The revolutionary left is in crisis. A reading of left history will rarely show a time when it was not. I can’t think of one period since 1848 where the left did not think there was a crisis on the left. But that doesn’t make this crisis any less real. Aside from places like Greece, the left has not developed during the general capitalist crisis of the last years. In fact, politics has been pulled further to the right nearly everywhere (including Greece). Organizations across the spectrum, with few exceptions, have not greeted the new situation with new organizational outlooks. On the contrary, it has been a whole lot more of the same.
The left makes a fetish of organization, often basing those organizations at a fixed point in a tradition. How many organizations was Trotsky a member of? And yet it is the Fourth International of 1938 that defines what it is meant to be a ‘Trotskyist?’ Marxism itself would have been moribund early if Marx and Engels had insisted the First International soldier on organizationally after its crisis (and of the changing circumstances that crisis was a part).
A modest proposal: Every left group in the US to go out of business tomorrow, spend a few years in the social movements and working class creating political space free from current organizational fetters so that the organizational reconstitution of the left might come about through the needs of the class and the movement rather than the needs our current organizations have. I am not advocating the end of organization, just the end of all the current ones so that we might build anew. I am not advocating abandoning politics or the best of our tradition, quite the contrary. I want to make those politics matter and give life to that tradition.
A bold throw of the dice to meet the new day comrades!

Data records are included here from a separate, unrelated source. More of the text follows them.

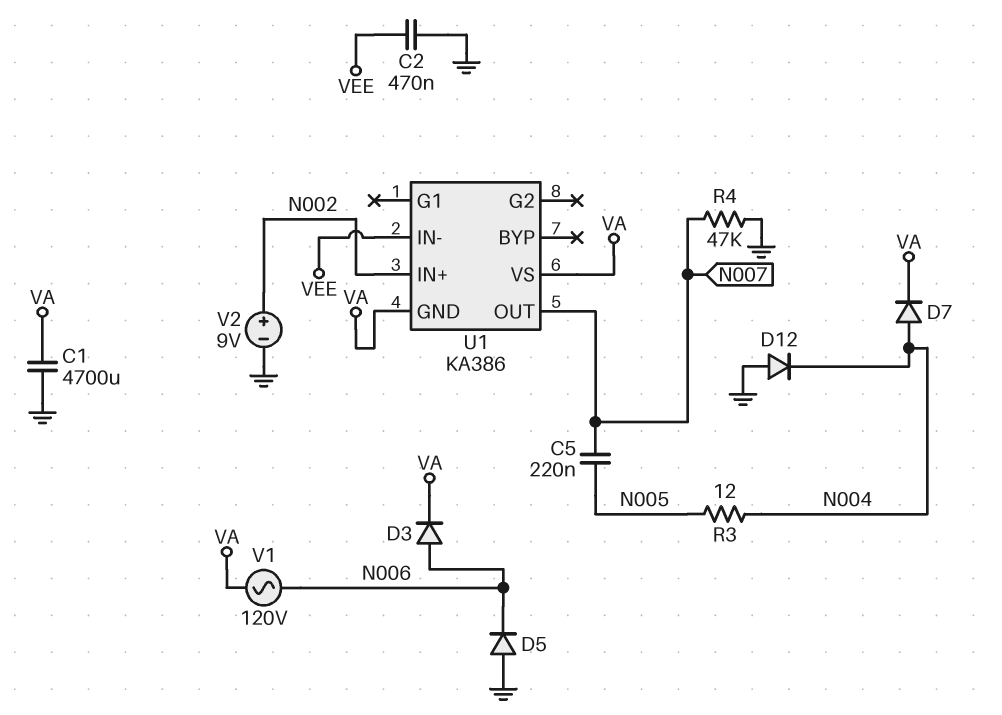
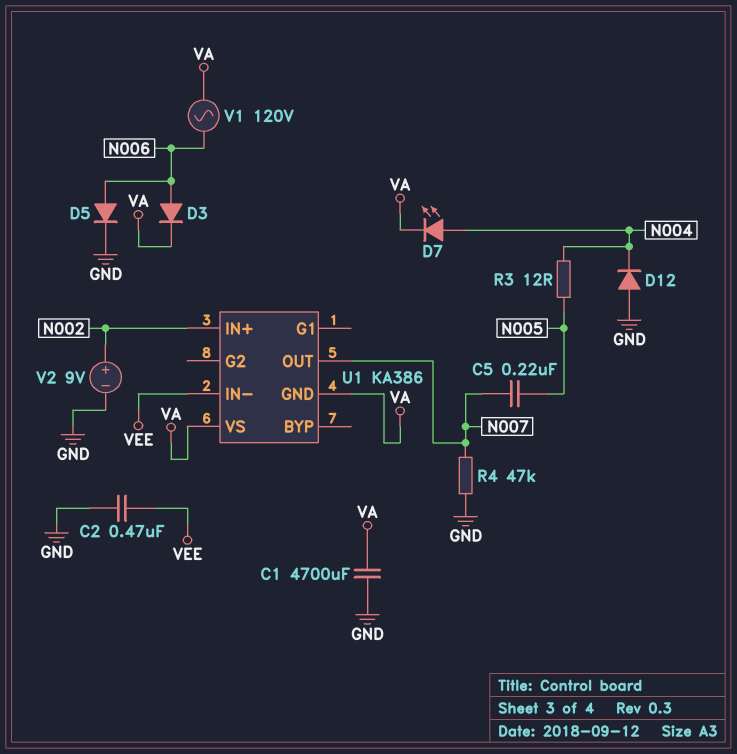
D5: diode (A GND, K N006) -> diode (A N006, K GND)
D7: diode (A N004, K VA) -> LED (A N004, K VA)

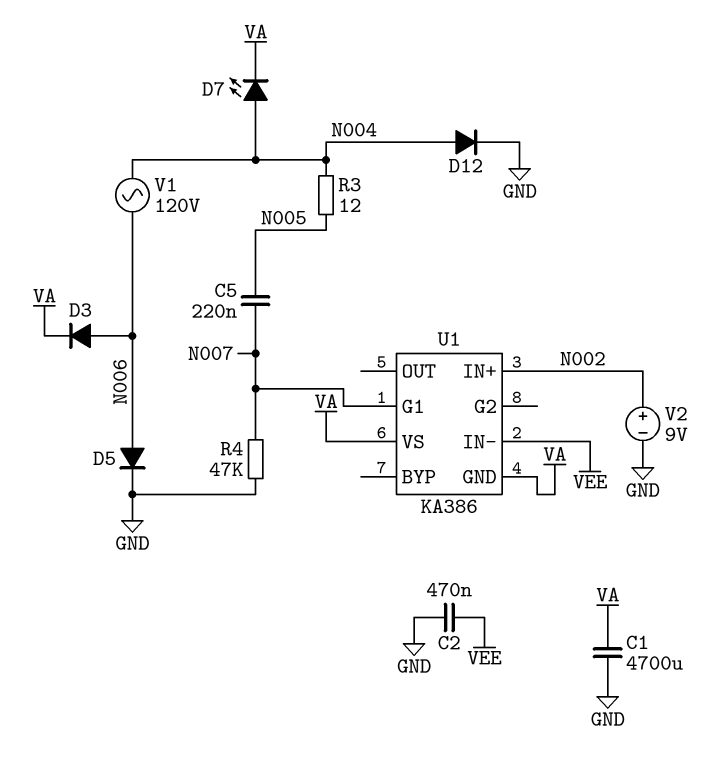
D12: diode (A GND, K N004) -> diode (A N004, K GND)
U1 pin G1: none -> N007
U1 pin OUT: N007 -> none
V1: AC 120V (N006, VA) -> AC 120V (N004, N006)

In the absence of the left taking me up on my idea, which seems likely, I propose that we solve the crisis by me and a few friends declaring the Fifth International (or Sixth if that one is taken as I think it might be) over a weekend conference in my apartment. We’ll need at least eight people to have a seven person National Committee, so who’s in? Since we are ultra-democratic, the person who has to be the rank and file member will be rotated bi-annually (until we become mass).